In the year 2005 the government of India constituted an expert committee headed by Dr J.J. Irani to bring changes in the Companies Act, 1956. Pursuant to the recommendations in the JJ Irani report[1], the Companies Act 2013 included the concept of Key Managerial Personnel (KMP).

Under the earlier Companies Act, 1965, it provided for the appointment of key managerial personnel (KMP) only in certain cases however with the advent of the Companies Act 2013 it recognized the concept of KMP and for the first time provided an exhaustive definition of KMP along provisions with respect to their appointment.

Key Managerial Personnel (KMP) play an integral role in the administration, management and supervising the overall day to day functioning of the companies[2]. They act like the backbone of the company and through their expertise, extraordinary acumen, they overcome the barriers and thereby aid in the company's success. Key managerial personnel help in identification, recruitment and retain qualified talent in order to achieve the entities goals.

They build strategies, provide resources and support needs to in order to make the organization successful. The KMPs are responsible for signing contracts, cheques and other important documents authorized by the board of directors on behalf of the company.

Section 2(51) of the Companies Act 2013[3] mentions Key managerial personnel (KMP) in a company.

The Key managerial personnel would constitute of the following members:

  1. Chief Executive Officer (CEO) or Managing Director (MD
  2. Chief Financial Officer (CFO),
  3. Manager,
  4. Company Secretary,
  5. Whole-Time Director,
According to the Companies Act 2013, it does not mandate a private company to appoint a managing director, whole-time director or manager. It also does not prohibit voluntary appointment of such designations by private companies for the efficient management and supervision of the business entity.
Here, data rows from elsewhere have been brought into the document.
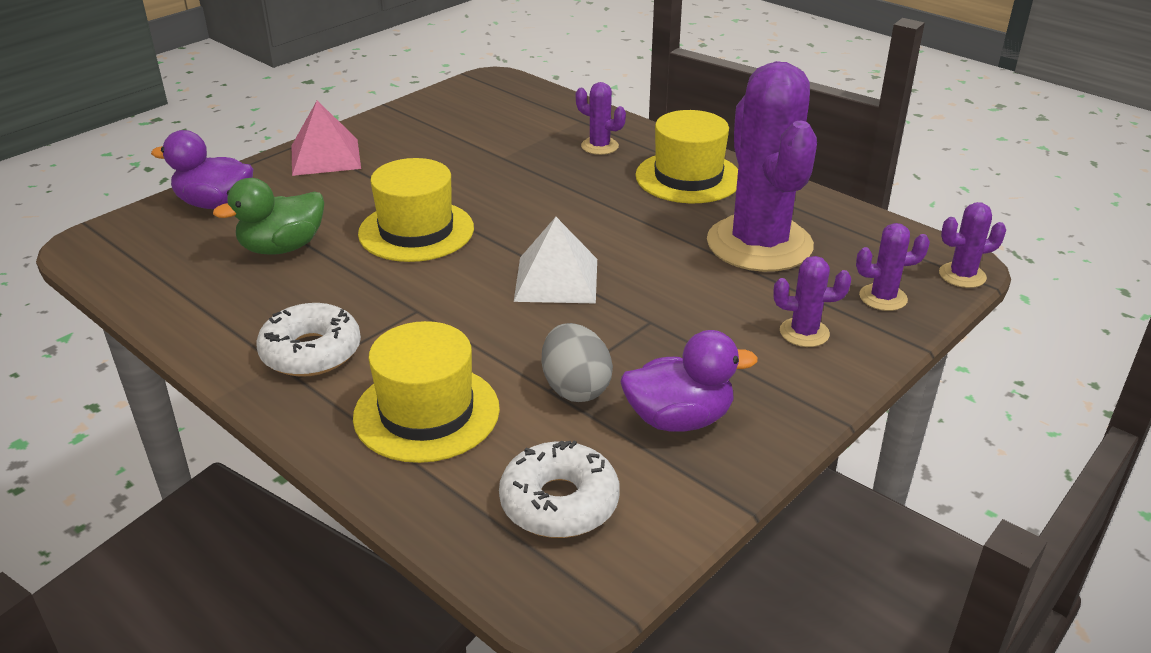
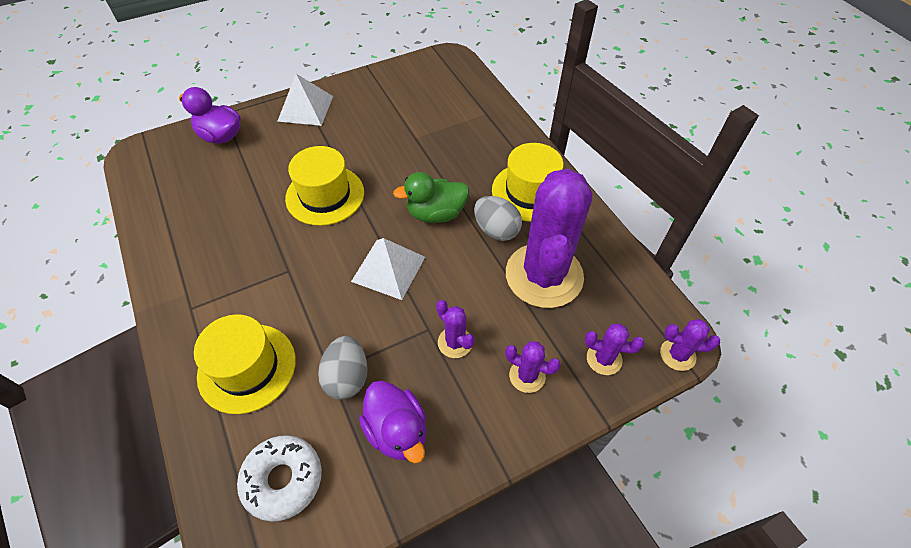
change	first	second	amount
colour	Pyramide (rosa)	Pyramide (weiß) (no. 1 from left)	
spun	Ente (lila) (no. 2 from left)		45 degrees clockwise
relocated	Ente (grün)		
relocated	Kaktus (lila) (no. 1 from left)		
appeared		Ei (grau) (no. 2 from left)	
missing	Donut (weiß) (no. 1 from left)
Section 203 of the Companies Act deals with the appointment of KMP, limited to:

  1. Managing director or CEO or manager and in their absence, a whole-time director;
  2. Company secretary; and
  3. CFO and applied only to a specific class of companies.

It also states that the KMP shall not hold the office in more than one company at the same time expect in its subsidiary company. Private companies were excluded, the exception being Rule 8A of the Companies (Appointment and Remuneration of Managerial Personnel) Rules, 2014 which requires that every private company having a paid-up share capital of ten core rupees or more to have a whole-time company secretary.

Compliance of Section 203 of the Companies Act 2013 by Private Companies

As stated in Section 203 of the Companies Act, 2013, every listed company and every other public company with a paid-up share capital of ten crore rupees must have a CFO as a whole-time key managerial personnel. It is also states that a whole-time key managerial personnel cannot hold an office in more than one company at the same time exception of its subsidiary company. However, the act does not mention anything with regards to private companies.

It is pertinent to note that section 203 does not require private companies to appoint a KMP nor prohibits voluntary appointment of KMP. Hence the question which arises is that whether section 203 applies to private companies appointing a KMP on voluntary basis?

This was answered by in the case of "Hamlin Trust & Ors vs LSF 10 Rose Investments & Ors"[4]whereby NCLAT held that section 203 of the Companies Act shall apply to private companies in cases where it voluntarily chooses to appoint KMPs.

Facts of the Case
Hamlin Trust and LSF 10 Rose Investment each were 50% shareholders respectively in Rattan India Finance Private Limited. As per the Article of Association (AOA) of the company, the right to appoint a CFO rest with Rose Investments however the other 50% of the shareholders have the right to reject two candidates but the third candidate so proposed by Rose Investments has to be accepted by all.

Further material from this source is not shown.